Shortly after Young left El Paso, though, another guy–a real operator named Theodore Barnsdall–visited the city, and after paying $25000 to the owner of a tiny, mule-powered street railway (which Young had viewed as having no value other than the $50 that the mule was worth) got introduced to the city council. He also obtained a contract from the city–identical to Young’s except for the words “in the middle of every street, present and future.”
The wording of Barnsdall’s contract made the earlier contract useless…and he insisted that S&W pay him a substantial sum to buy him out. They did. (“The bitterest humiliation of my professional life,” said Young in recalling the incident.)
Words do matter, and they matter particularly in contracts, laws, and regulations. You’d think that if anyone would understand this fact, it would be lawyers–a class of people of whom there is no shortage in either the legislative or the executive branches of our government. Yet our Presidential and Congressional leadership strives to push thousand-page bills through the system and turn them into law, heedless of the damage that can be done by insufficiently-thought-out concepts and by simple bad drafting.

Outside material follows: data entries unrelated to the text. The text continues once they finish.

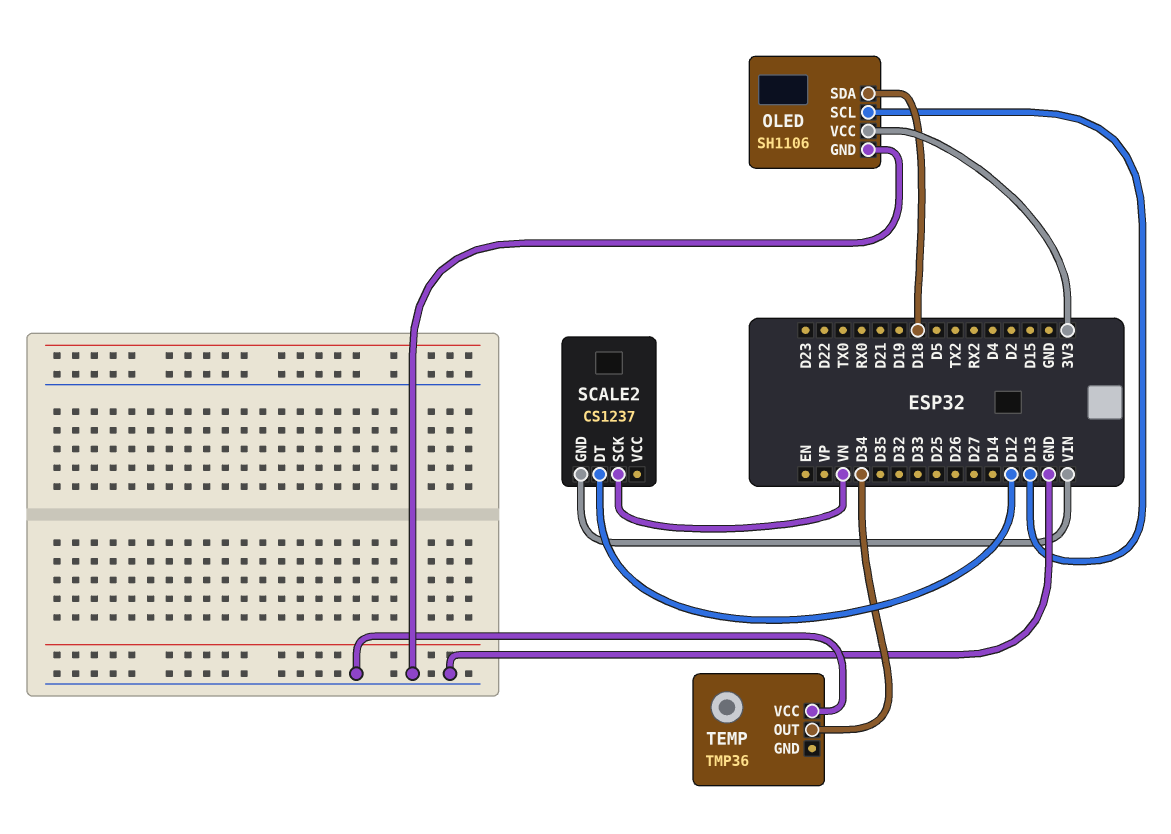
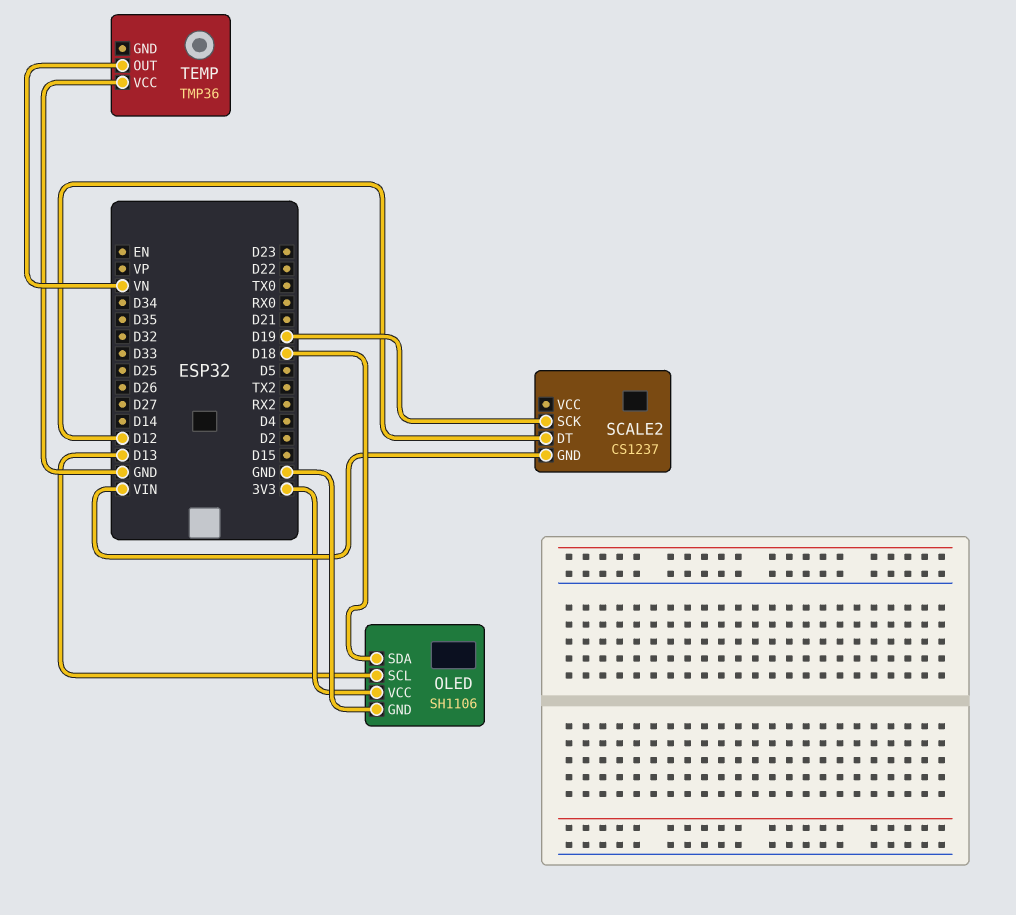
SCALE2 pin SCK: VN -> D19
TEMP pin OUT: D34 -> VN

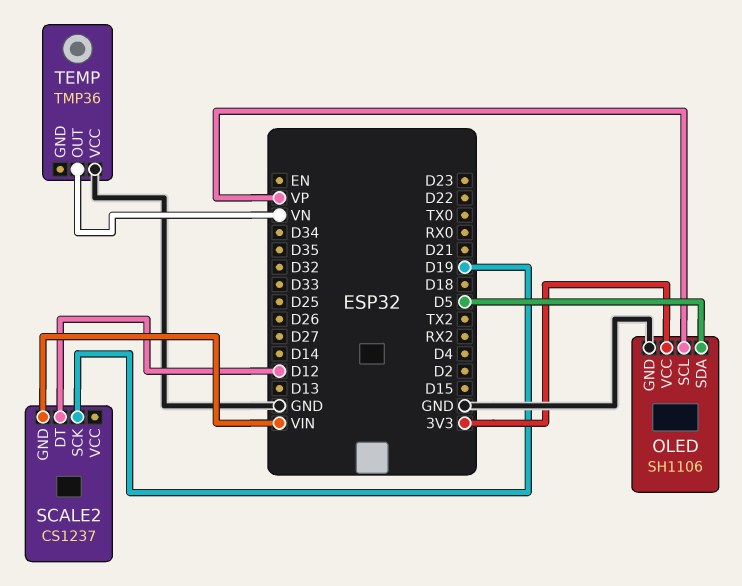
OLED pin SCL: D13 -> VP
OLED pin SDA: D18 -> D5

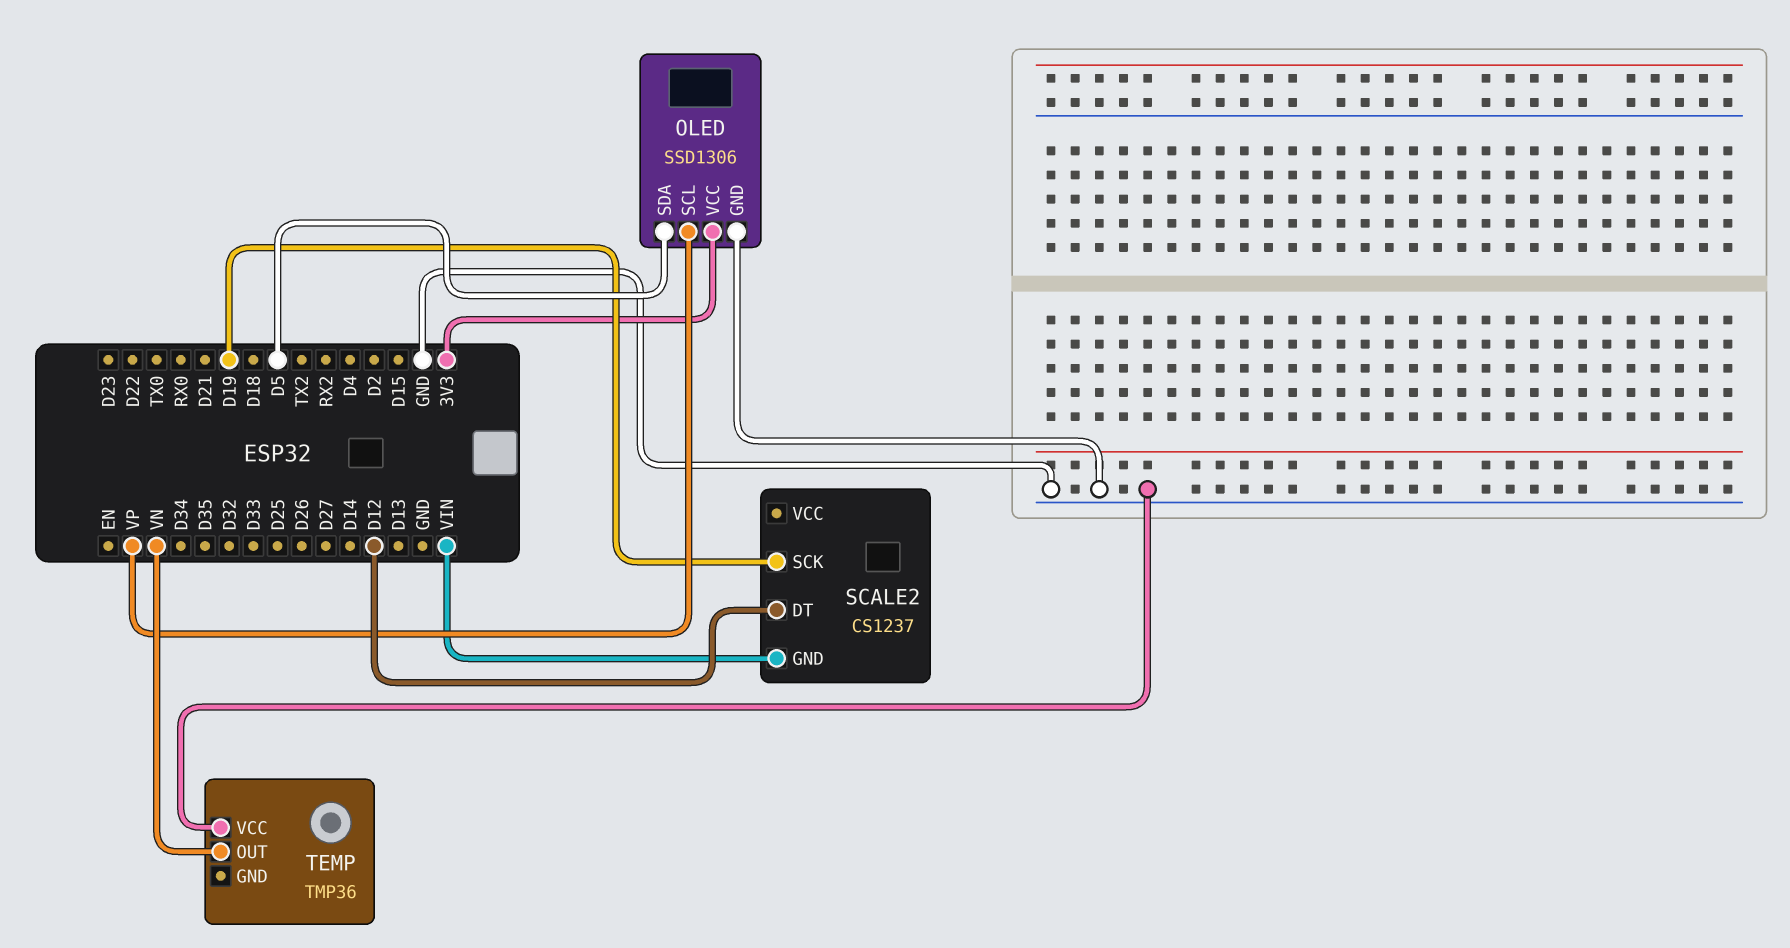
OLED: SH1106 -> SSD1306

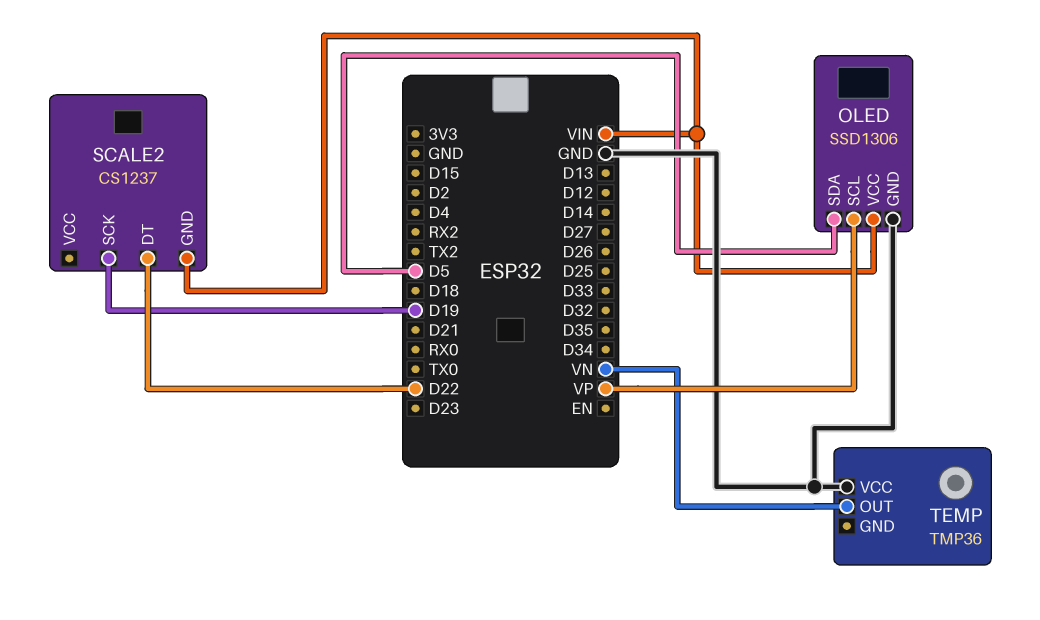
OLED pin VCC: 3V3 -> VIN
SCALE2 pin DT: D12 -> D22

We have seem a relatively small example of the harm that can be done by carelessly-passed legislation in the case of the Consumer Product Safety Improvement Act, which is pointlessly causing devastating harm to thousands of businesses–especially small businesses. Multiply this damage by a hundred thousandfold to imagine what could be done to people and to the economy by the energy and healthcare legislation if they are not carefully thought out and drafted.
In my post new frontiers in irresponsibility, I asked “What would we think of a financial manager/advisor who invested all of a family’s money into a particular investment without doing serious due diligence–who, for example, put all the money into purchasing a fast-food franchise without bothering to read either the prospectus or the franchise agreement? How about “violation of fiduciary responsibility?””

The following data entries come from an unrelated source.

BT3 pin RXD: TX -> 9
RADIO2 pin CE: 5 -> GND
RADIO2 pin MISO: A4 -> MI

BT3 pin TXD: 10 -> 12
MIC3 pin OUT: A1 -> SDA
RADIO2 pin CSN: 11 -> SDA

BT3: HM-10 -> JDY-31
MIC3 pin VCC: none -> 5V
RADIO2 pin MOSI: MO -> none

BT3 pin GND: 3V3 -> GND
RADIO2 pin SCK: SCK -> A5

Isn’t the whole point of having lawyers in Congress supposed to be that they have sufficient experience with legal matters to ensure that legislation is drafted in a way that unambiguously says what it is intended to say?..and, even more importantly, that they supposedly have sufficient experience in the analysis of complex situations to determine what it should be intended to say? In today’s world, it’s not at all clear that a Congress comprised primaily of lawyers can really have the knowledge and experience to do the proper thinking about the “should” part of the equation–but that’s no excuse for a failure to make a serious and responsible attempt to do so. And when thousand-page bills are rushed through in a matter of days or weeks, even the relatively straighforward matters of drafting are unlikely to be done adequately.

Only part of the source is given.